To make the matter clear, the information I received was that in August 1965 Mr. G. J. Benjamin, a member of the Council for Civil Liberties, on returning to Australia, had to surrender a file of the monthly magazine “ Playboy “. The file contained issues covering a period of some eight months. In October 1965 the Council for Civil Liberties, With Mr. Benjamin’s authorisation, asked the Department of Customs and Excise to permit a lawyer aged over 50 years to examine the publications in question to enable the Council to reach an opinion as to whether or not the seizure was justified, and therefore as to whether or not legal action should be taken for recovery. After a long silence, the Department replied in December saying simply that the request could not be granted. No reasons were given for the refusal. That is my information on the question.

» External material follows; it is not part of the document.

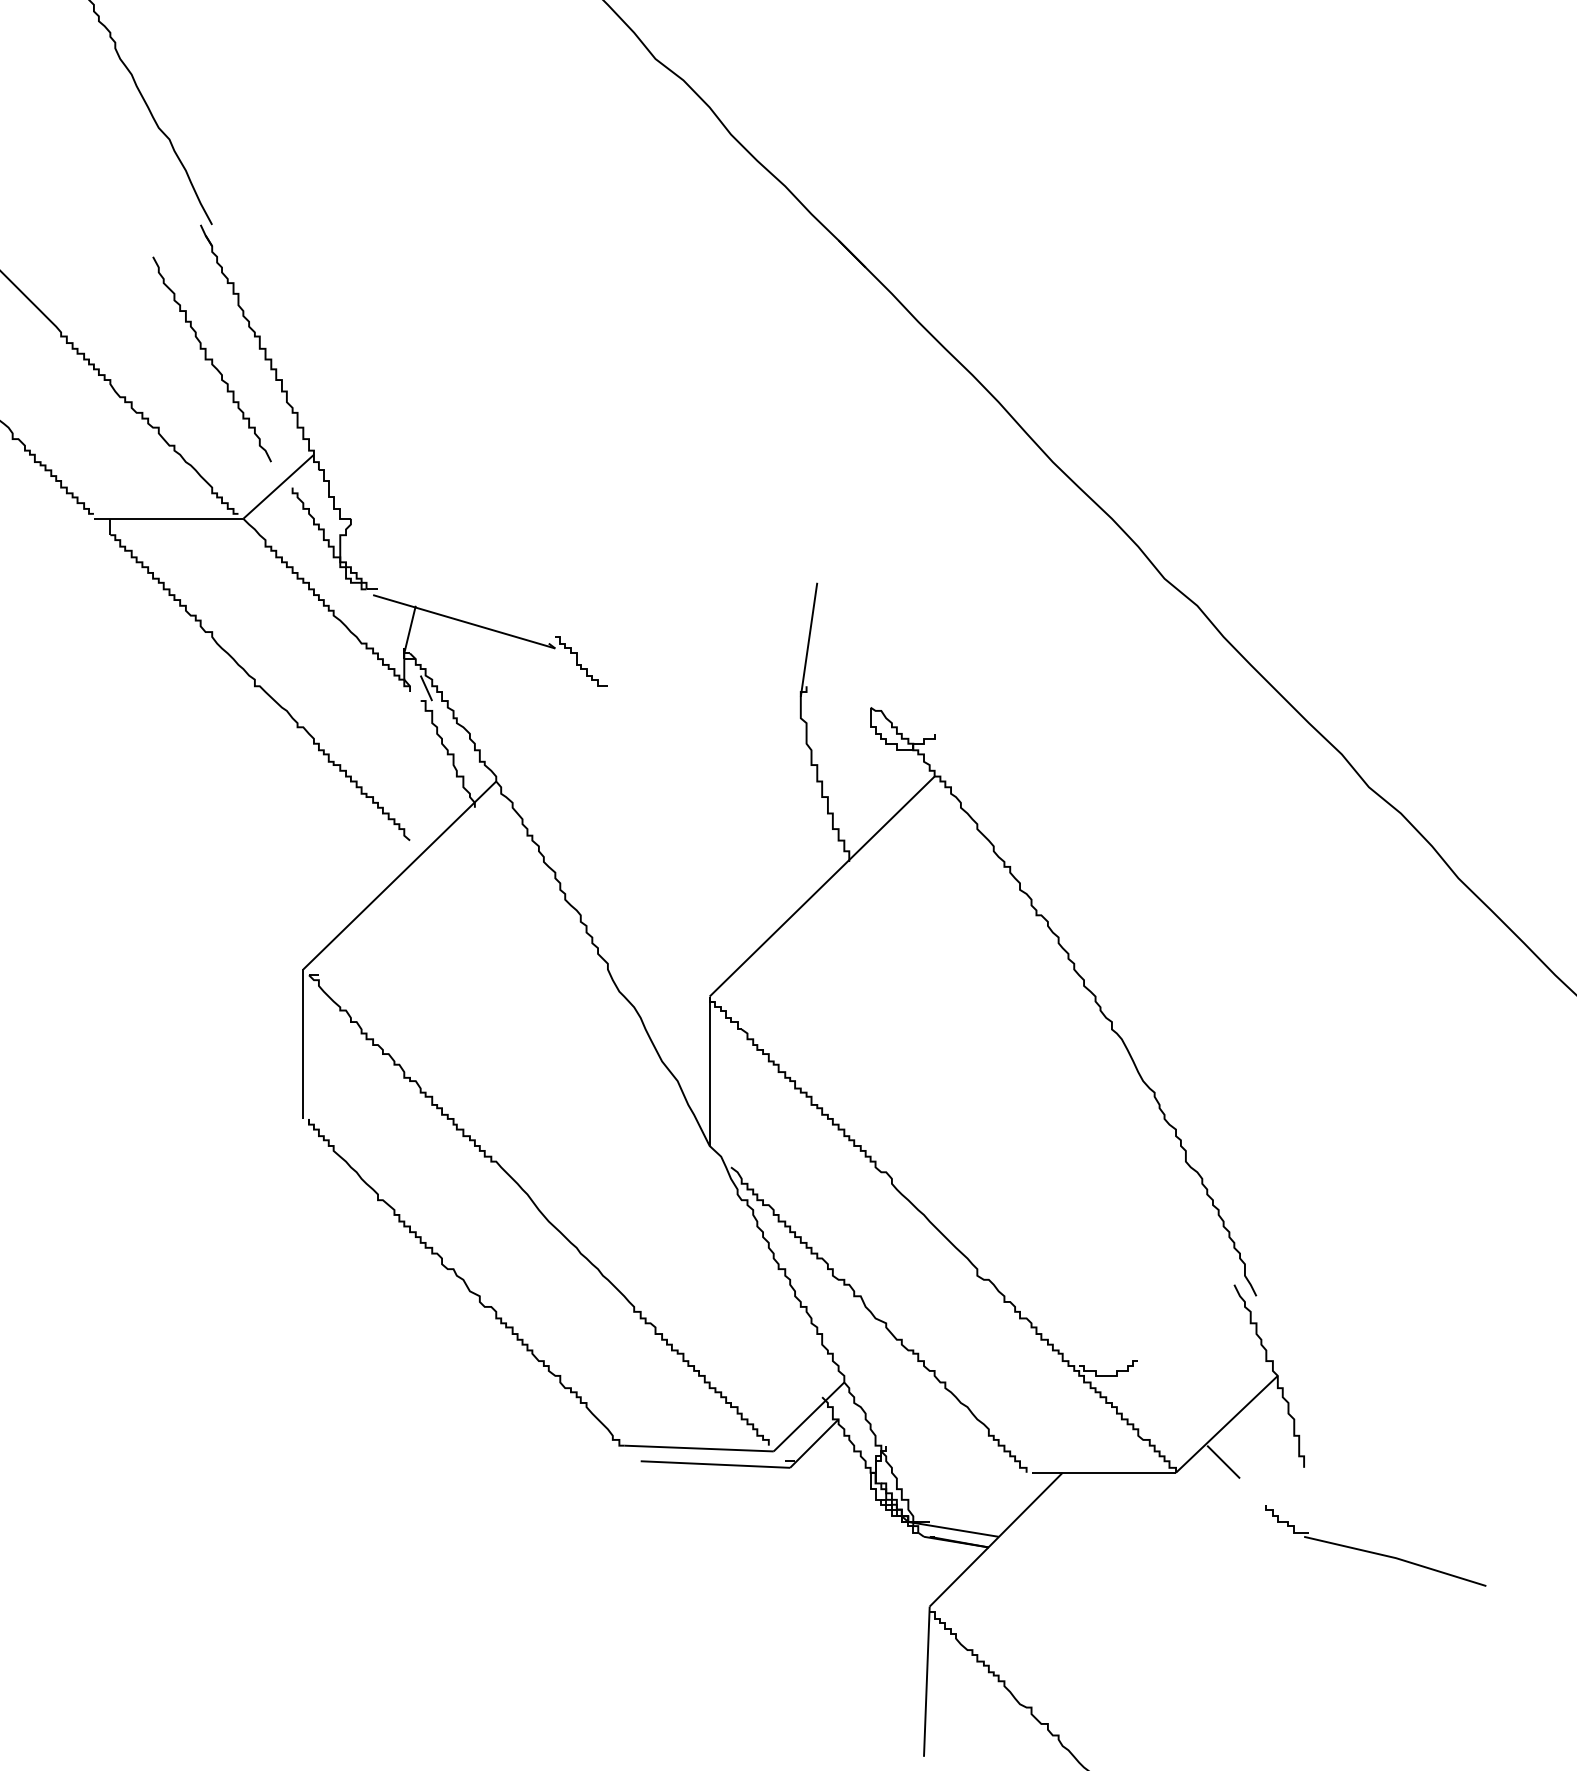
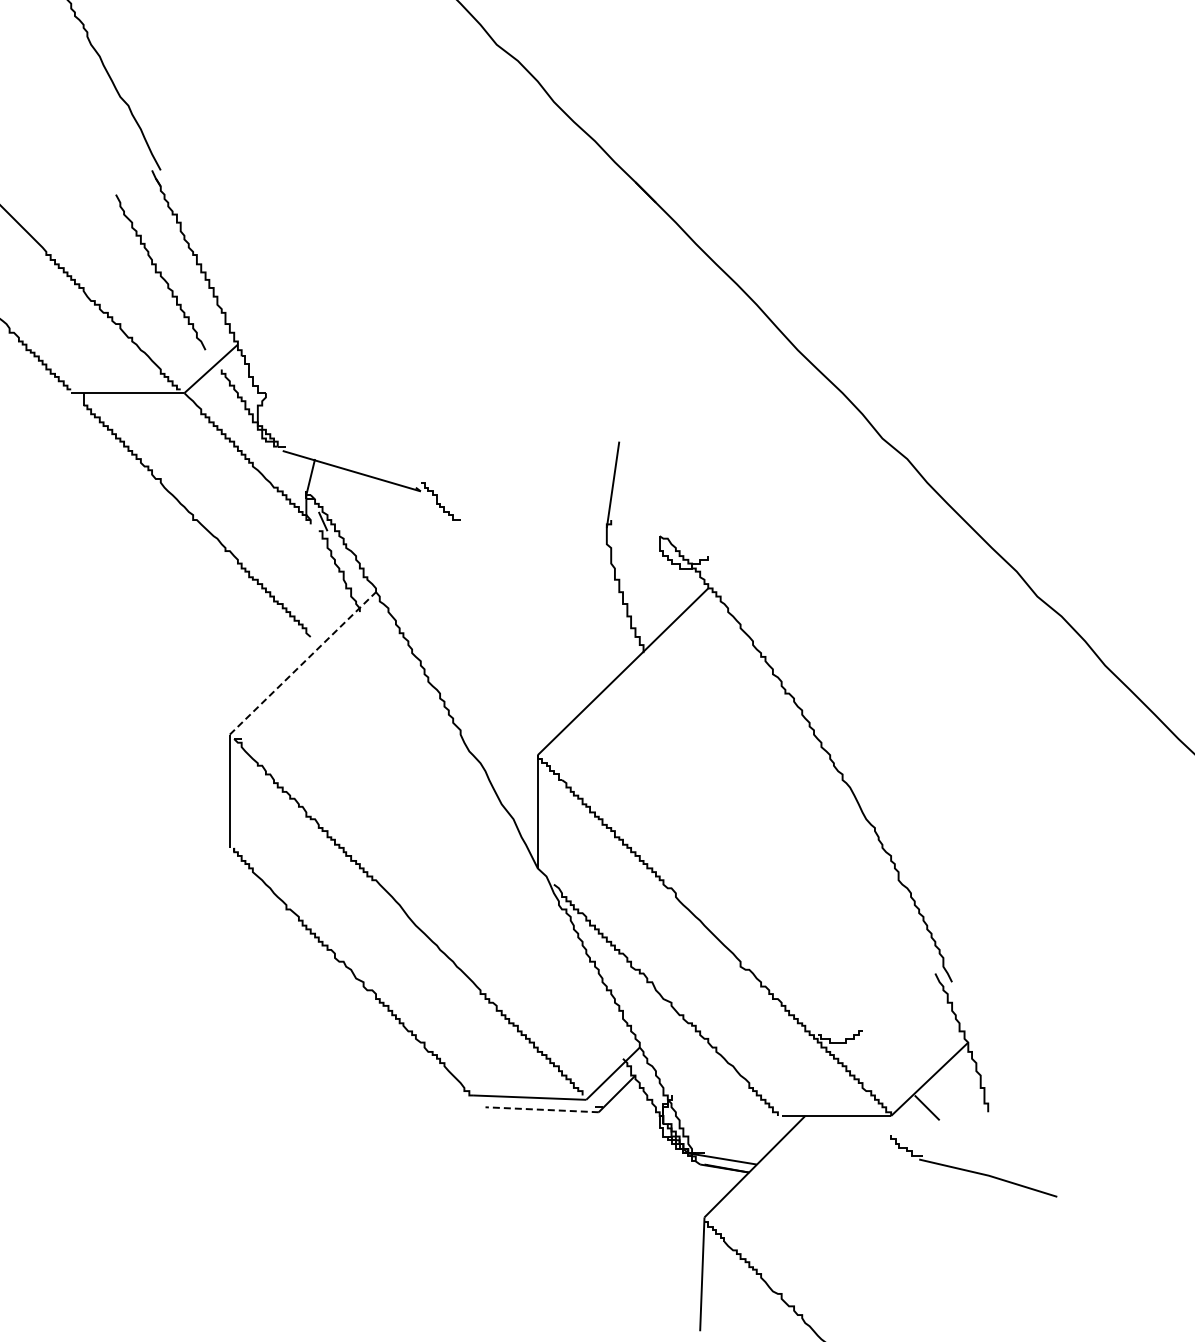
line: (400, 875) -> (303, 663), solid -> dashed
line: (715, 1464) -> (542, 1109), solid -> dashed
part: (1375, 1546) -> (973, 1166), moved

The Minister claims that at some time the Council for Civil Liberties wanted him to release a book for its perusal.

Consideration interrupted.

The TEMPORARY CHAIRMAN (Senator Wedgwood:

– Order! In conformity with the sessional order relating to the adjournment of the Senate, I formally put the question -

That the Temporary Chairman do now leave the Chair and report to the Senate.

Question resolved in the negative.

Consideration resumed.

Senator CAVANAGH:

– Permission was sought for the book to be released for perusal by the Council. The information that I received was-

Senator Murphy:

– That could not be right. The Minister for Customs and Excise would never make a decision like that.

Senator CAVANAGH:

– The Minister told me that when the application was made to the Department for the book to be sent to the Council for Civil Liberties for perusal and expression of opinion as to whether the prohibition was justified, the Department refused the request. I accept the statement by the Minister as meaning that, on a proper approach by legal counsel to view a prohibited item, serious consideration will be given to granting permission. I believe that is the attitude of the Minister. If this is so, I take the matter no further at this stage. There is no desire on my part to obtain unfair publication of journals of this type if, in the Minister’s view, they should be prohibited. The only point is that the Minister’s decision must be subject to challenge. Surely it is the right of any counsel briefed in- the matter to give an opinion regarding the prohibition.

Another matter 1 wish to mention relates to censorship. I. am not one who is opposed to censorship. 1 think that we have the right to safeguard the morals of our people. Accordingly, 1 believe that there must be some type of censorship to some degree. Material which may be pornographic, obscene, or indecent must receive serious consideration, and attention must be paid to literary merit. I have read books that have been passed by the Department, but had 1 been the censor, they would not have been accepted. As to the question that Senator Ormonde raised, I do not altogether agree that consideration should be given to banning the film concerning the Petrov story if it comes to this country. The question of political freedom is an important one. While there has been some criticism by Senator Laught, no-one can support that view if permission, when it is given for the entry of films, is not one-sided.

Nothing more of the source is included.